В тисках сплетен
В тисках сплетен
Люди, далекие от антропологии, никогда не проявляли особого интереса к гипотезе «человека орудующего» и другим объяснением нашего выдающегося интеллекта. Считается, что преимущества последнего очевидны: благодаря ему мы способны к обучению и меньше полагаемся на инстинкт. А это дает нам большую пластичность поведения и потому эволюционно выгодно. Однако мы уже обсуждали, насколько дырява эта логика. Обучение — тяжкий крест, который взваливает на себя индивид, отказываясь от пластичных инстинктов. Наконец, инстинкты и обучаемость не исключают друг друга. Человек — обезьяна не просто обучаемая, а обладающая большим количеством открытых для восприятия опыта сложных инстинктов. Дисциплины, касающиеся этих вопросов (особенно, философия), совершают логическую ошибку, противопоставляя обучаемость инстинктам и считая превосходство интеллекта и сознания над ними очевидным. Философы упорно занимаются выяснением того, что же это такое — сознание? Но зато демонстрируют удивительное безразличие к одному важному эволюционному вопросу. Вплоть до 70-х, похоже, никто не спросил: а что такого хорошего в интеллекте?
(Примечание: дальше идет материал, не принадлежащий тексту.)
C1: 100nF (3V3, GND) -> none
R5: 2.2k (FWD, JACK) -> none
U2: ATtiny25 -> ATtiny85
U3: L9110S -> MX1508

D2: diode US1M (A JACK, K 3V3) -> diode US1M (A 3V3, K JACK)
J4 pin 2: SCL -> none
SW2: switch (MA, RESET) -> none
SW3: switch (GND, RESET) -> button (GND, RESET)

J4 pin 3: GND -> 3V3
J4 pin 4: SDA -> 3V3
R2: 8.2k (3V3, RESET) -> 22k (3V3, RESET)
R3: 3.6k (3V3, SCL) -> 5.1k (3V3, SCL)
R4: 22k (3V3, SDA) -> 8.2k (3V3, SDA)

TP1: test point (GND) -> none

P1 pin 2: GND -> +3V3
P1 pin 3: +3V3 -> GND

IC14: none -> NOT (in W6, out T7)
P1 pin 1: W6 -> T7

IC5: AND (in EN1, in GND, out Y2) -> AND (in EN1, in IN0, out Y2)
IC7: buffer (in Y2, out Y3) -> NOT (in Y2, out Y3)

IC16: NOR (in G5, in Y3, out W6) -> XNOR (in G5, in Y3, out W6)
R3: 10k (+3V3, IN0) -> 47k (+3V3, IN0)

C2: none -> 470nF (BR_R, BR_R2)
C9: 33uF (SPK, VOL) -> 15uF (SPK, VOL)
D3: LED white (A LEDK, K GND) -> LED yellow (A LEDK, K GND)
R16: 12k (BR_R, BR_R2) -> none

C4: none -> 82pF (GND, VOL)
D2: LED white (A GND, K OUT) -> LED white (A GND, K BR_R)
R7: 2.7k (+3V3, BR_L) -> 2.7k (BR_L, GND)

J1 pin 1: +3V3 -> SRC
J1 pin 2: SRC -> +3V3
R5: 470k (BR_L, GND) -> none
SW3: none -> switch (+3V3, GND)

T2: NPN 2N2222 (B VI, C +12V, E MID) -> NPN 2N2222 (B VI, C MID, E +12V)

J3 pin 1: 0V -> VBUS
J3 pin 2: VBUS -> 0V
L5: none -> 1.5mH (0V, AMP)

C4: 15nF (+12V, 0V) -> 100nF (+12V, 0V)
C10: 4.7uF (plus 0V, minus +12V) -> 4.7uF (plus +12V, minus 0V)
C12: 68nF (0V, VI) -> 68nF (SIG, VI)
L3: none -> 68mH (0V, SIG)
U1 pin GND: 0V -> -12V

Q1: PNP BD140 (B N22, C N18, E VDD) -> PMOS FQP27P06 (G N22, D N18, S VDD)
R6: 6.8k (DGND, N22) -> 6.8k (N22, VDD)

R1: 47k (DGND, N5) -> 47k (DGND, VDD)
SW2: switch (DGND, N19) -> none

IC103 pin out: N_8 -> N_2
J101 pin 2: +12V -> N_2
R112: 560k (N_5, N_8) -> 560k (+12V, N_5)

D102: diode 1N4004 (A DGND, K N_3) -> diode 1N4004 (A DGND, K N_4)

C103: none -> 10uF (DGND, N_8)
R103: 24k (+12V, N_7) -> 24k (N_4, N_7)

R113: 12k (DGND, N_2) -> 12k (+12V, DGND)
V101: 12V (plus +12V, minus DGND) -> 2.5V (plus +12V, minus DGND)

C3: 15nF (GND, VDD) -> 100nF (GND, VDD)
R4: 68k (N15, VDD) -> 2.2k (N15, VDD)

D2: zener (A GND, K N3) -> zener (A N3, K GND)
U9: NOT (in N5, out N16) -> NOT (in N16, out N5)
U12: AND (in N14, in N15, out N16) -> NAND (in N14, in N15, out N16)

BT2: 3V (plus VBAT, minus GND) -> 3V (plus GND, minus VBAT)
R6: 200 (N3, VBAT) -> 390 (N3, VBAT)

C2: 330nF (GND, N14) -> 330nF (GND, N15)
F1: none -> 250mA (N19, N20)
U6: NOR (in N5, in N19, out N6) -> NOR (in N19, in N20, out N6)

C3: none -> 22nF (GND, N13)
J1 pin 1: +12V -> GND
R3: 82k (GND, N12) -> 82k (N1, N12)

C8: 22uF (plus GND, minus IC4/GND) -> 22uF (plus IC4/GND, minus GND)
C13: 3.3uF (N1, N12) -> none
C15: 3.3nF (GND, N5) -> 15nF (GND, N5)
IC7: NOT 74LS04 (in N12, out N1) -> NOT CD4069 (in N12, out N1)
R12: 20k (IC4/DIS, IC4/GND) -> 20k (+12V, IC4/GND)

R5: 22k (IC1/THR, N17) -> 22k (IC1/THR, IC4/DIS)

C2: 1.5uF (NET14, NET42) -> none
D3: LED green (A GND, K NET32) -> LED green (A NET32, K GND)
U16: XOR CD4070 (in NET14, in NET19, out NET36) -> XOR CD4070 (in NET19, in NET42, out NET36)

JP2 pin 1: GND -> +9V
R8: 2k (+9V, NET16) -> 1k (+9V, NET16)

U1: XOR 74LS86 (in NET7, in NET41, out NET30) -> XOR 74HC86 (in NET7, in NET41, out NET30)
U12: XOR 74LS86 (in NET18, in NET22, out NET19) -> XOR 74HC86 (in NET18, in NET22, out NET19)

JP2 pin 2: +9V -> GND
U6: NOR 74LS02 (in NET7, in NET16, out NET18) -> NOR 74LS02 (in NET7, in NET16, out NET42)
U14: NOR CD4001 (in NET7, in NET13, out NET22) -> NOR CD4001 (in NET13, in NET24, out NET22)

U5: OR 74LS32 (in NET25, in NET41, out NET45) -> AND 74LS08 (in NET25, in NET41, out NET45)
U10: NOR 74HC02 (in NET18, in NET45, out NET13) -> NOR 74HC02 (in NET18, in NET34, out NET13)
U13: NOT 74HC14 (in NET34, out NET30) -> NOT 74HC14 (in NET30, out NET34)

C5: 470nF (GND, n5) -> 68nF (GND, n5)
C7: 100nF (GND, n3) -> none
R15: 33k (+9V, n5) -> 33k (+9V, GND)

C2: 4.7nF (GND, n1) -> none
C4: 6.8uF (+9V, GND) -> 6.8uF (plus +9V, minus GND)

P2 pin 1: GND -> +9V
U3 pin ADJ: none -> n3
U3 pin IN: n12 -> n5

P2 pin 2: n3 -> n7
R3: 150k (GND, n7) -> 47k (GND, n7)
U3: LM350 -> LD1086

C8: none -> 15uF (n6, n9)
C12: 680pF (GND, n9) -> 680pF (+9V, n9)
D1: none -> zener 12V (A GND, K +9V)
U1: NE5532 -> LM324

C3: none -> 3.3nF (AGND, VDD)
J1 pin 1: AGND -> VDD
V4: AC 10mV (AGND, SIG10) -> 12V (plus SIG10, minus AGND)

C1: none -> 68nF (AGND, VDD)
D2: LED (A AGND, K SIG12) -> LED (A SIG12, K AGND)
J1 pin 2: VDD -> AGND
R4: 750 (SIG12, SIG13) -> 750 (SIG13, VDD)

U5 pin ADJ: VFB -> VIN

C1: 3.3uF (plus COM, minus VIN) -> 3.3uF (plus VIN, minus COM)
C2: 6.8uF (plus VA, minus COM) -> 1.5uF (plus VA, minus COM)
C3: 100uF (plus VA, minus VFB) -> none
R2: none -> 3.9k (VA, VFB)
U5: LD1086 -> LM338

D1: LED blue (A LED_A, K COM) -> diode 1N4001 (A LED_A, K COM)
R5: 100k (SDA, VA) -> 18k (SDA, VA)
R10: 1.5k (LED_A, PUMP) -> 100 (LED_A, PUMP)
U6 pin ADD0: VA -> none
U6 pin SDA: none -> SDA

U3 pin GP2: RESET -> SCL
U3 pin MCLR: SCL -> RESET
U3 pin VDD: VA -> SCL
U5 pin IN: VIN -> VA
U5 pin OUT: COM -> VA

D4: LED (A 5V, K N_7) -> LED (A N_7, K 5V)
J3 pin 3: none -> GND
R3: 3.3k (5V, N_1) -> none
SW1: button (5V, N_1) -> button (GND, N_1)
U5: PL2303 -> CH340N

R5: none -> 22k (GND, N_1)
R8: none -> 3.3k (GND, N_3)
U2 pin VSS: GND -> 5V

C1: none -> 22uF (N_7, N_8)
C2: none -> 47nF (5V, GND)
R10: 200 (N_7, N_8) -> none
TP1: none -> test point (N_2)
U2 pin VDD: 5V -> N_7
В 1975 году этот вопрос был поднят двумя зоологами — и это было как гром среди ясного неба. Одним из них был Ричард Александер (Richard Alexander) из университета Мичигана. Следуя логике Черной Королевы, он выразил сомнение в том, что «враждебные силы природы», о которых говорил Дарвин, могли послужить развитому интеллекту достойным соперником. Дело в том, что сложности, возникающие при изготовлении и использовании каменных орудий или при поиске клубней, в основном, предсказуемы и однообразны. Когда наши предки занимались этим, от них — из поколения в поколение — требовались примерно одни и те же умения. Опыт, доведенный до автоматизма, лишь облегчал работу. Стоит нам хотя бы раз самостоятельно проехаться на велосипеде, как процесс становится автоматическим, а движения — «неосознанными». И сознательное усилие становится уже ненужным. Точно так же Homo erectus не было нужно сознание, чтобы подкрадываться к зебрам с наветренной стороны, а клубни искать под определенными деревьями. Для него это настолько же естественно, как для нас — езда на велосипеде. Представьте себе, что вы играете в шахматы с компьютером, умеющим начинать партию только одним способом. Это, возможно, очень хороший способ. Но как только вы его раскусите, то сможете сами каждый раз играть один и тот же ответ — игра за игрой. А наши предки — поколение за поколением — одинаково решали возникающие проблемы, передавая навыки личным примером. Вместе с тем, весь смысл шахмат в том и состоит, что соперник может выбрать любой из многих способов ответа на ваш ход.
Все эти рассуждения заставили Александера предположить, что ключевым стимулом развития нашего интеллекта было постоянное присутствие рядом других людей. Пока одни — от поколения к поколению — становились разумнее, их соперники тоже не отставали. Как быстро ни беги, относительно других ты остаешься на одном месте. Технические достижения сделали человека экологически доминантным видом. Они же сделали его единственным возможным достойным врагом только другого человека (не считая, конечно, паразитов). «Подходящими соперниками для людей могли быть только сами люди — и только в этом может быть объяснение нашей собственной эволюции», — пишет Александер{487}.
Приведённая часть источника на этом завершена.